彼女を…たった一人の親友を、何がなんでも助けてやりたいが、自分のことで手一杯で何もしてやれない。
これが無力感というものか。
壮絶なまでの絶望的な感情が私の心を染める。痛い。辛い。苦しい。悲しい。
今思えば…
漂流したばかりの頃の私は、余りにも楽観的すぎた。
せめて椿が居てくれれば、ここほど危機的状況にはならなかったかもしれない…。今更後悔したところで無意味なことは理解しているのだが……。

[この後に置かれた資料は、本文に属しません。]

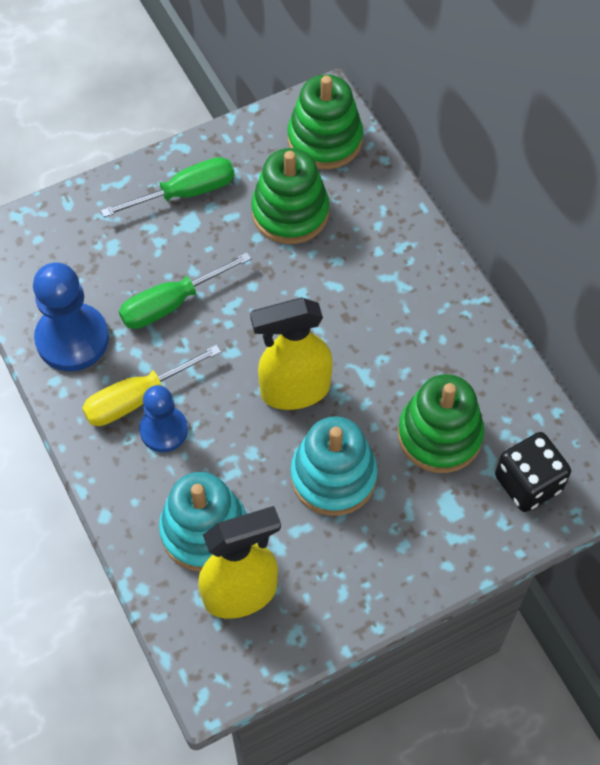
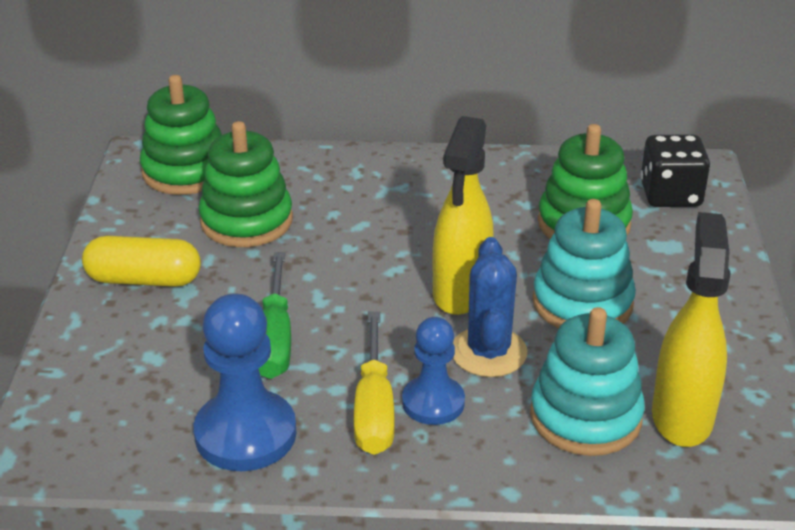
camera: 60 degrees left, 25 degrees down
(185, 193) = (144, 279): green screwdriver -> yellow capsule
(237, 440) = (488, 352): none -> blue cactus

自分から勝手に逃げた癖に、危機的な状況になったら椿に助けを乞うなど、なんて虫が良い話だ。
…それより、椿はまだ生きているのだろうか。
まぁ、あいつは不良のような見た目だが、意外に思慮深い男なので、私たちよりは圧倒的に有意義な生活をしているんじゃないかと思う。
どうせ私たちのことも覚えていないだろう。
椿…助けて……。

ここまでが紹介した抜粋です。